TEXAN: Where do the negotiations with you, your attorney, and the Baylor administration stand right now?

MARKS: I believe the negotiations as of recently have just reached an impasse. I have moved the evolutionary informatics site onto a third-party server and it’s still there. Currently, it’s at, and it includes the paper that was done. Then we’ve also added other affiliates from other universities who are also helping us with our work.

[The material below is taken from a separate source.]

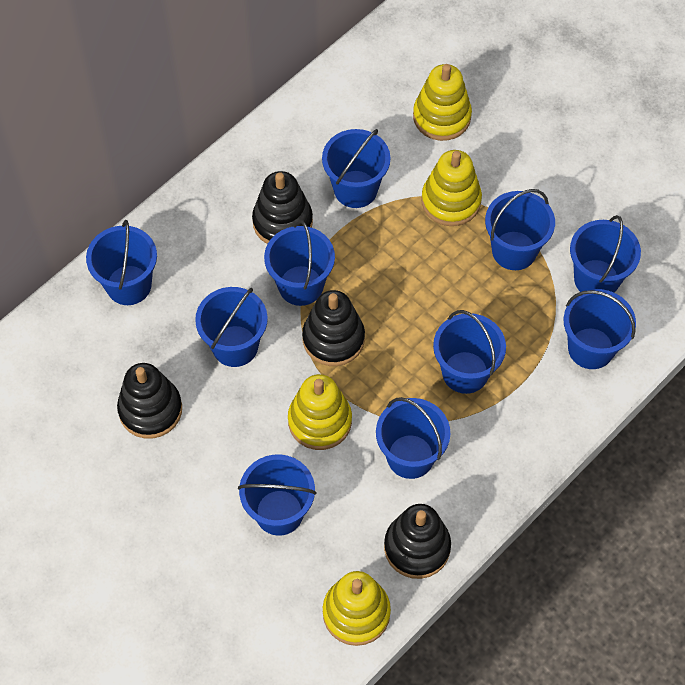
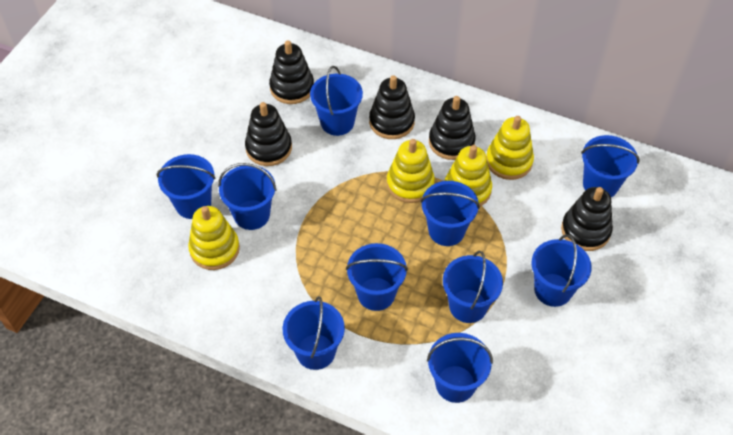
black stacking toy: 4 -> 5

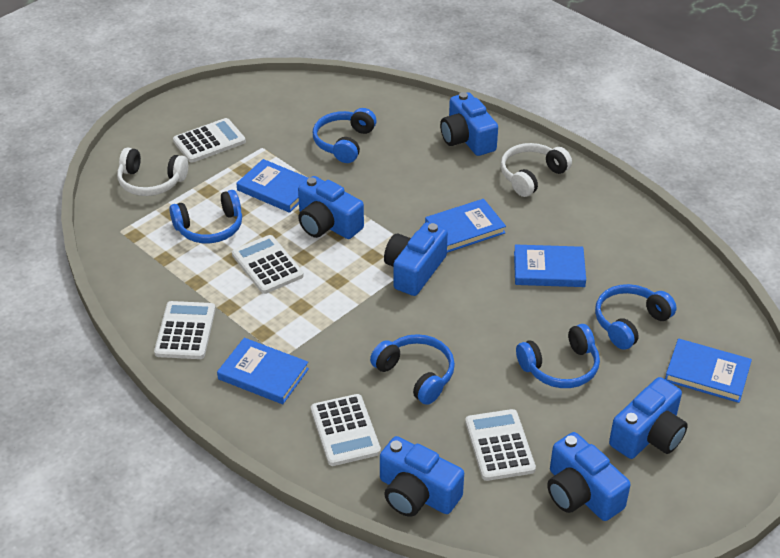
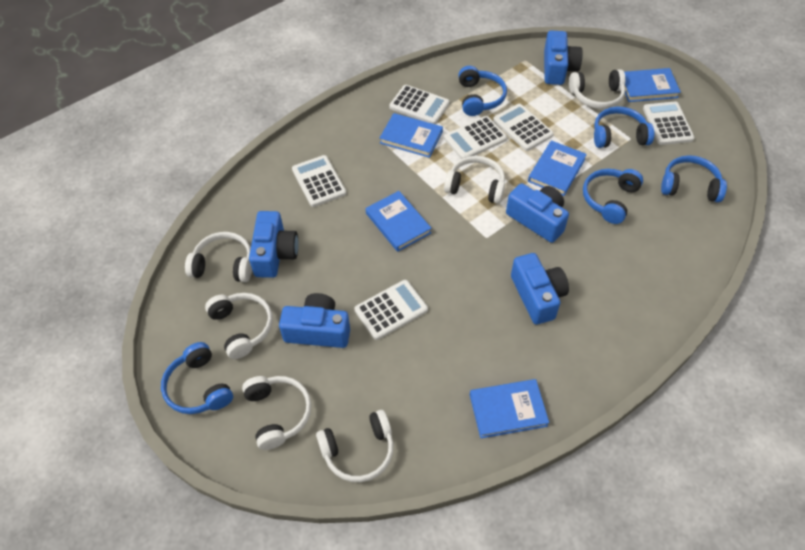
blue camera: 6 -> 5
white calculator: 5 -> 6
white headphones: 2 -> 6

TEXAN: Have you screened the movie yet?

MARKS: Yes, I have. I sat there and I laughed. I laughed because I have seen this atheistic, big-science mafia squad come out and kill the careers of many of my friends. Guillermo Gonzalez, whom I knew at the University of Washington. Richard Von Sternberg, whom I recently met. And to see their motivation and their goals so clearly exposed in a Ben Stein sort of dry humor was incredible. I really, really enjoyed the movie. I think it is going to have an enormous impact. I hope it does. 

The producers talked to me prior to the Baylor incident because they knew of my work with Bill Dembski. Then when the website was removed they came to Baylor and attempted to interview the president and a bunch of other people about this. They got some interesting quotes. Although they didn’t get to interview the president, they did interview my dean, Ben Kelley.

If you’ll notice, big science is trying to squash the talking about God in academia. People say ID is religion dressed up in a cheap tuxedo. Well, big science is atheism dressed up in a cheap tuxedo. Their motivation when you scratch the surface is so unreal in terms of propagating their atheism. Richard Dawkins and P.Z. Myers [noted atheistic evolutionists], they are chilling in what they are trying to do.